EXHIBIT 10.6
AGCO CORPORATION
2006 LONG-TERM STOCK INCENTIVE PLAN
PERFORMANCE SHARE AGREEMENT
THIS AGREEMENT, entered into as of the Grant Date (as defined in Section
1), by and between the Participant and AGCO Corporation (the "Company");
WHEREAS, the Company maintains the AGCO Corporation 2006 Long-Term
Incentive Plan (the "Plan"), which is incorporated into and forms a part of this
Agreement, and the Participant has been selected by the committee administering
the Plan (the "Committee") to receive a Performance Share Award under the Plan;
NOW, THEREFORE, IT IS AGREED, by and between the Company and the
Participant, as follows:
1. TERMS OF AWARD AND DEFINITIONS. The following terms used in this
Agreement shall have the meanings set forth in this Section 1:
(a) DATE OF TERMINATION. The Participant's "Date of Termination" shall
be the first day occurring on or after the Grant Date on which the
Participant is neither employed by the Company or any Subsidiary, a
director of the Company or any Subsidiary, an independent contractor
performing services for the Company or any Subsidiary nor providing
services as a consultant to the Company or any Subsidiary; provided that a
termination shall not be considered to have occurred while the Participant
is on an approved leave of absence from the Company or a Subsidiary.

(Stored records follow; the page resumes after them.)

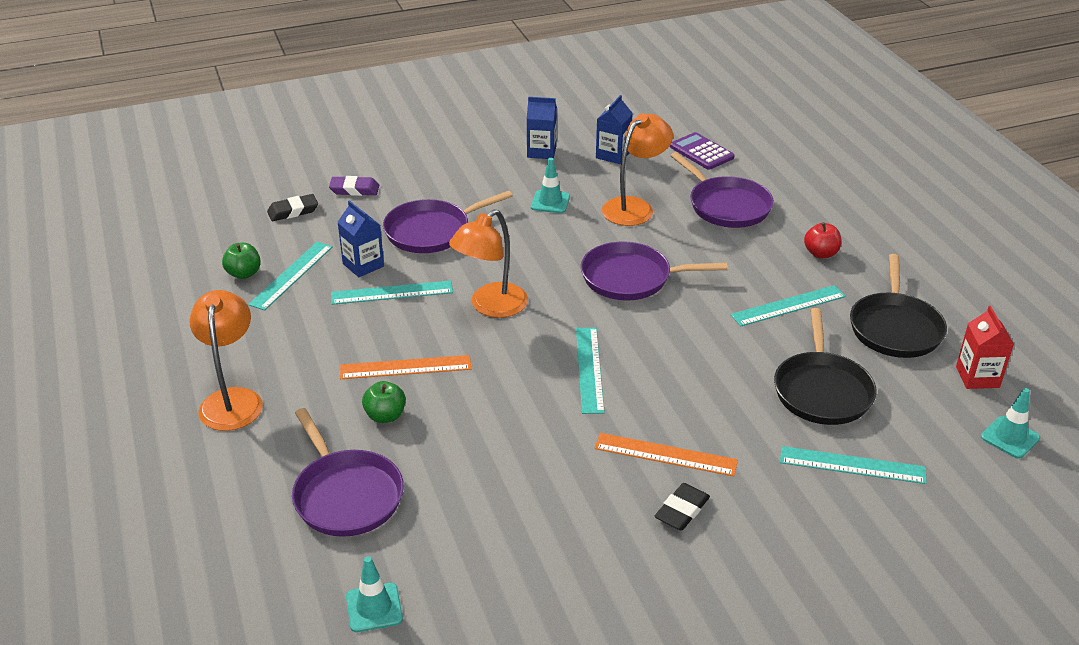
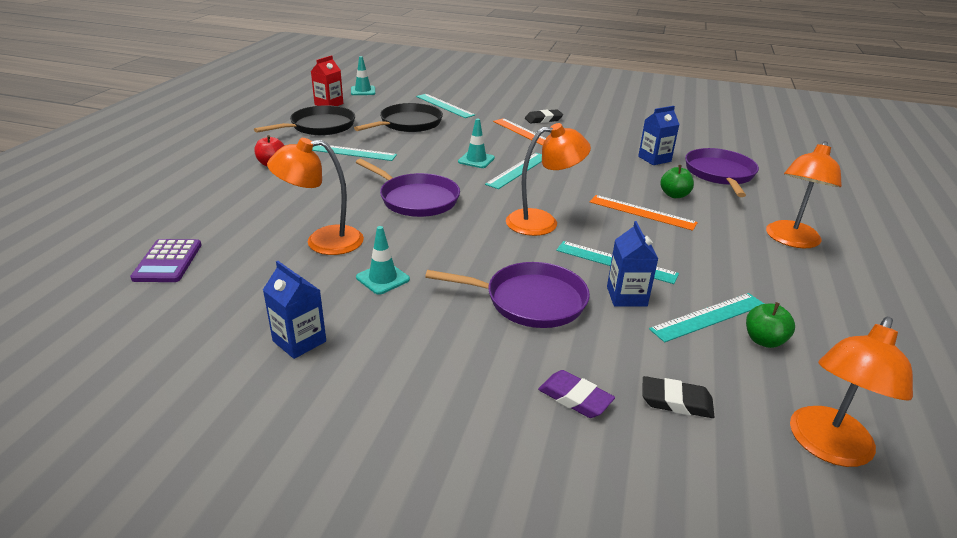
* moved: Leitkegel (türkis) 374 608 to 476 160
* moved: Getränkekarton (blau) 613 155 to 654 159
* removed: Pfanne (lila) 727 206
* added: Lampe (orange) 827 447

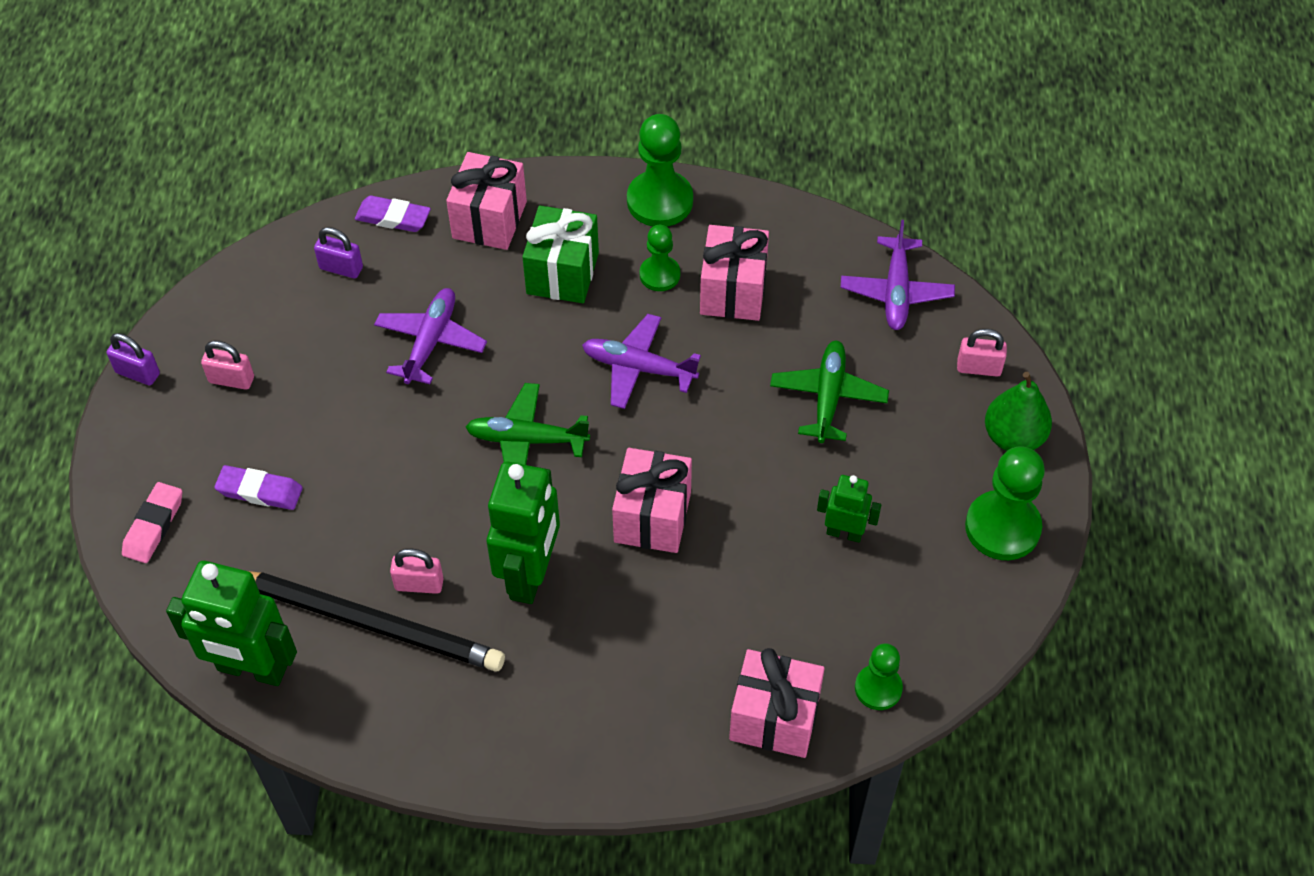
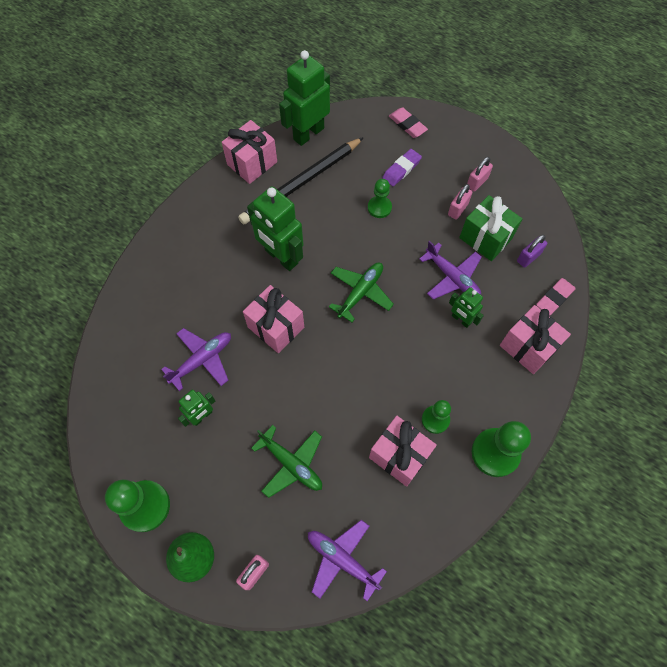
* removed: Vorhängeschloss (lila) 138 373
* recoloured: Radiergummi (lila) 393 217 to Radiergummi (rosa) 554 298
* moved: Vorhängeschloss (rosa) 419 584 to 457 209
* moved: Geschenk (grün) 562 273 to 485 238
* moved: Flugzeug (lila) 638 368 to 202 360
* moved: Geschenk (rosa) 774 718 to 252 163
* moved: Bauer (grün) 878 688 to 379 207
* added: Roboter (grün) 461 319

If, as
a result of a sale or other transaction, a Participant who is an employee
ceases to be an employee of the Company or any Subsidiary (and the
Participant's employer is or becomes an entity that is separate from the
Company or any Subsidiary), the occurrence of such transaction shall be
treated as the Participant's Date of Termination caused by the Participant
being discharged by the employer.
(b) DESIGNATED BENEFICIARY. The "Designated Beneficiary" shall be the
beneficiary or beneficiaries designated by the Participant in a writing
filed with the Committee in such form and at such time as the Committee
shall require.
(c) DISABILITY. Except as otherwise provided by the Committee, the
Participant shall be considered to have a "Disability" if he is eligible
for disability payments under the Company's long-term disability plan.
(d) GRANT DATE. The "Grant Date" is _______________________.
(e) PARTICIPANT. The "Participant" is ____________________________.
(f) PERFORMANCE PERIOD. The "Performance Period" is the period
beginning on ______________________ and ending on
_________________________.
(g) PERFORMANCE SHARES. The number of "Performance Shares" shall be
_____________ shares. Performance Shares granted under this Agreement are
units that will be reflected in a book account maintained by the Company
during the Performance Period, and that will be settled in shares of Stock
to the extent provided in this Agreement and the Plan. The award of
Performance Shares does not entitle the Participant to any rights as a
shareholder of the Company with respect to the Performance Shares,
including accounting of the payment of dividends on the Company's Stock
during the Performance Period.
(h) RETIREMENT. "Retirement" of the Participant shall mean the
occurrence of the Participant's Date of Termination on or after the date
the Participant attains age 65 or such earlier date as approved by the
Committee in its sole discretion,
Except where the context clearly implies or indicates the contrary, a word,
term, or phrase used in the Plan is similarly used in this Agreement.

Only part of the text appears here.